Him: “RAAAAWWWWWRRR!” *stomps around with fists clenched*
Me: “Ohh, you can’t pick up the crayons because you’re a troll, huh? Well what if I EAT all the crayons! Nomnomnomnom!”
Him: “RAAAWWWWRRR!!!” *rushes over to crayons and puts them in the basket to keep me from eating them*
Me: “Oh no, foiled again!!! I’ll get you next time, crayons. Welp, let’s go outside.”
It’s a win-win: the crayons get picked up, he gets to stay in character, and I don’t have to be the bad guy.7









O Humor, my North Star
The presence of comedy in our day-to-day helps me keep things in perspective. Sometimes I get a little nutty about Doing Things Right, and lose my sense of humor, but my family always brings me back. Chris can save most moments with a joke, and George reels me back in with his big smile and ecstatic gestures. He knows what he’s doing; he’s a natural. He’s been taking cues from us since he was a baby as to what gets the biggest laugh, and he runs with a joke that works, which means we have to be very careful not to let him see the raised corners of our mouths when he does something that’s simultaneously unfavorable and hilarious8. I see in him the same need I possess, to be received and appreciated for his humor, which is an expression of his heart, and I want to nurture that, not squash it. But nurturing humor includes not just laughing at someone’s jokes but also giving honest feedback when a joke doesn’t work — whether it’s offensive, appropriative, or poorly timed (#TooSoon) — and then, without judgment, explaining why. Humor can be a practice in empathy, if you take the time to listen to feedback instead of being stubborn like many of today’s comedians who insist that people “just can’t take a joke.”
I’m happy to be in a family of funny guys. And from the way she laughs at her brother’s jokes, Millie’s gonna wallop us with her own brand of comedy, I have no doubt.

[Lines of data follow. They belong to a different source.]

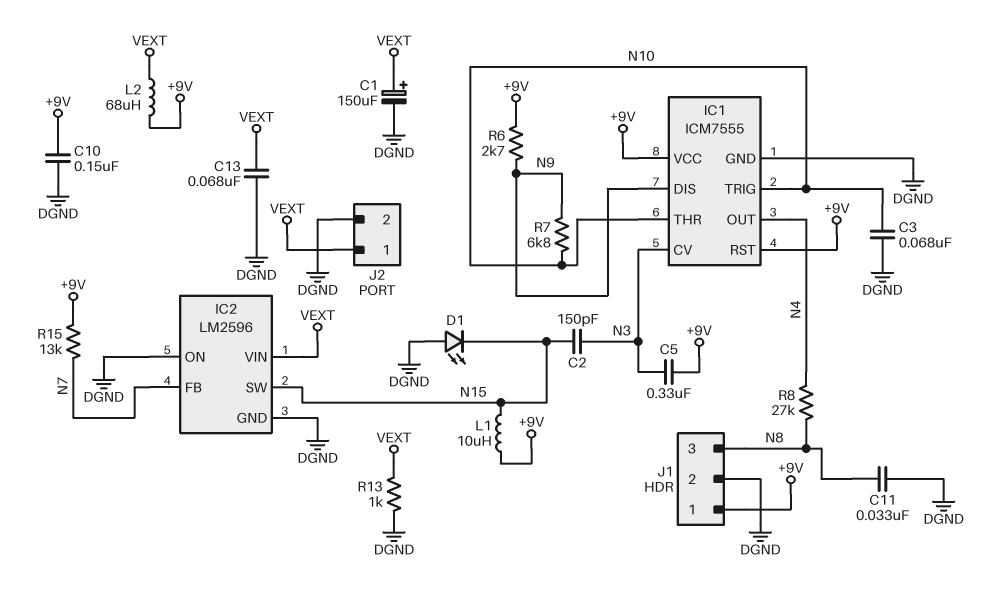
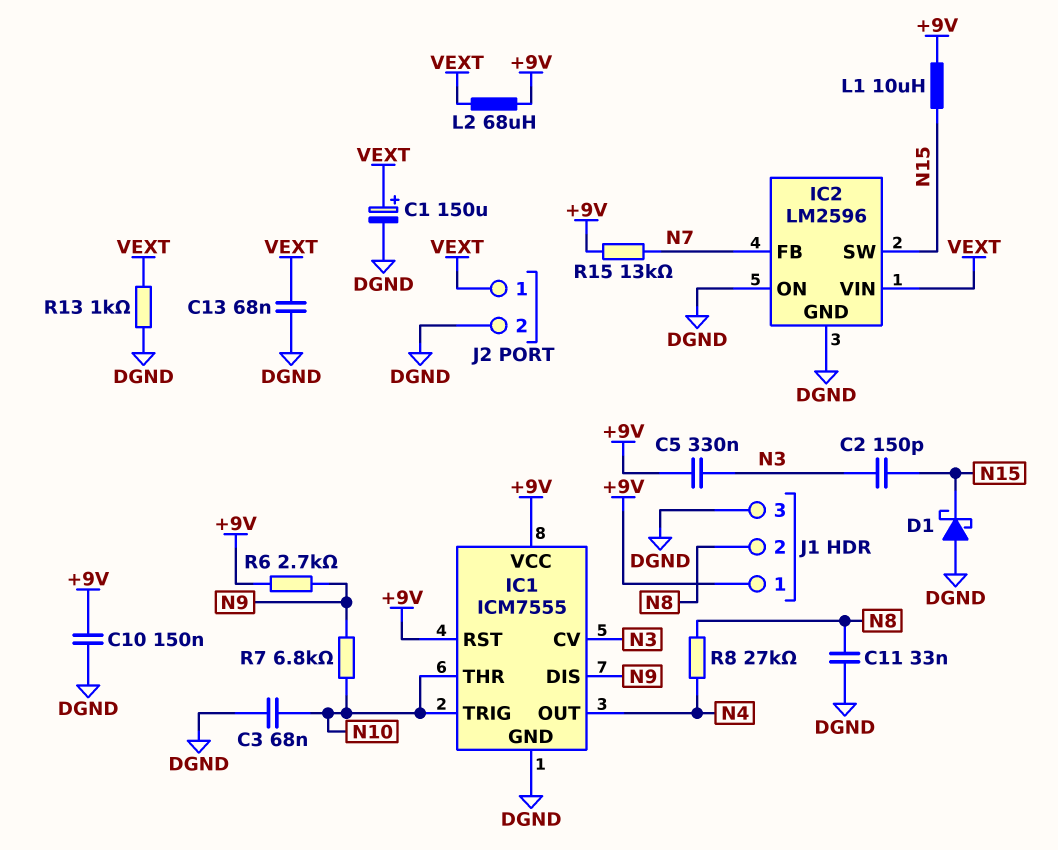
D1: LED (A DGND, K N15) -> schottky (A DGND, K N15)
J1 pin 2: DGND -> N8
J1 pin 3: N8 -> DGND

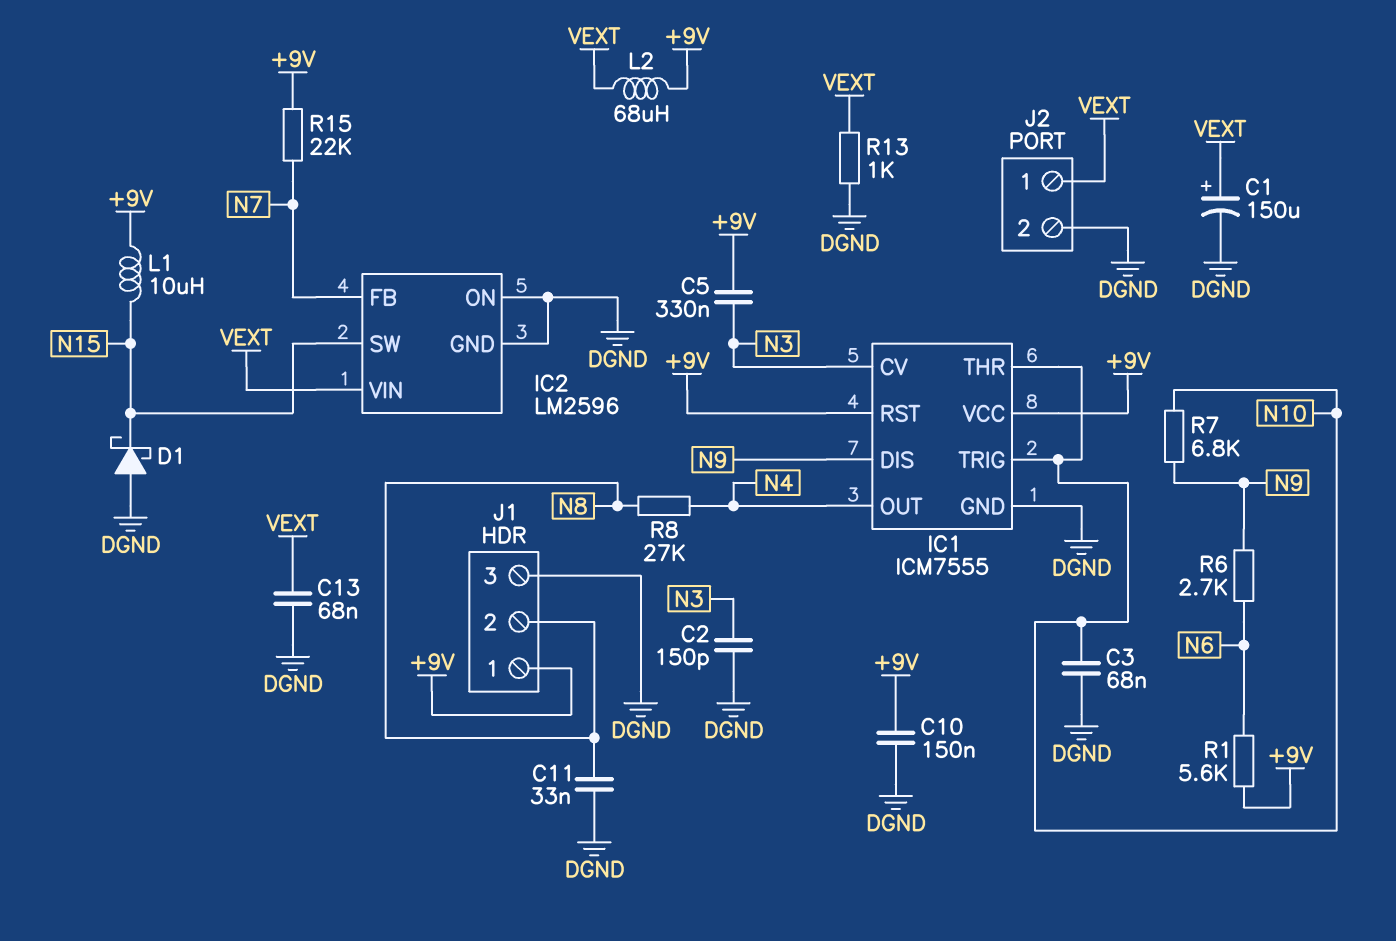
C2: 150pF (N3, N15) -> 150pF (DGND, N3)
R1: none -> 5.6k (+9V, N6)
R6: 2.7k (+9V, N9) -> 2.7k (N6, N9)
R15: 13k (+9V, N7) -> 22k (+9V, N7)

The realm of silliness will expand even further and I will get to establish myself in the role of straight mom who plays along while ushering us out the door, through the days, balancing the fun with the function, marrying the two.
Until the next,
Ginny
My mom had to send off for a cassette of this particular track, as, believe it or not, it wasn’t available locally.
Not only did he stay with me, he says he likes me even better now.
Pretty Hot And Tempting: a modern-day Jezebel.
Even goth and emo cliques, if they still exist, love a funny guy. You just have to tailor your humor to fit the mood.
I’m grateful my bad and/or offensive attempts at humor are chronicled only in the memories of those who heard them and not, like many comedians, snapshot on Twitter for All of Eternity.
HAPPY PRIDE MONTH BTW!!! 🏳️🌈🏳️⚧️
I must note that this is not an absolute reality for us, and that there are plenty of times when I do have to be the bad guy, prompting tears and the like. As this newsletter’s name indicates: Tears and Mirth, baby, Tears and Mirth.
Chris and I switch off who gets to step away and laugh while the other parent addresses such a behavior in a serious manner.
I relate to a lot of this and find it helpful. I too have a partner who saves things/me with a joke and it’s just the best.
Oh, I wish Debbie Rader were still with us to enjoy the telling of this story. Your dad was the class clown extraordinaire. You come by it honestly!!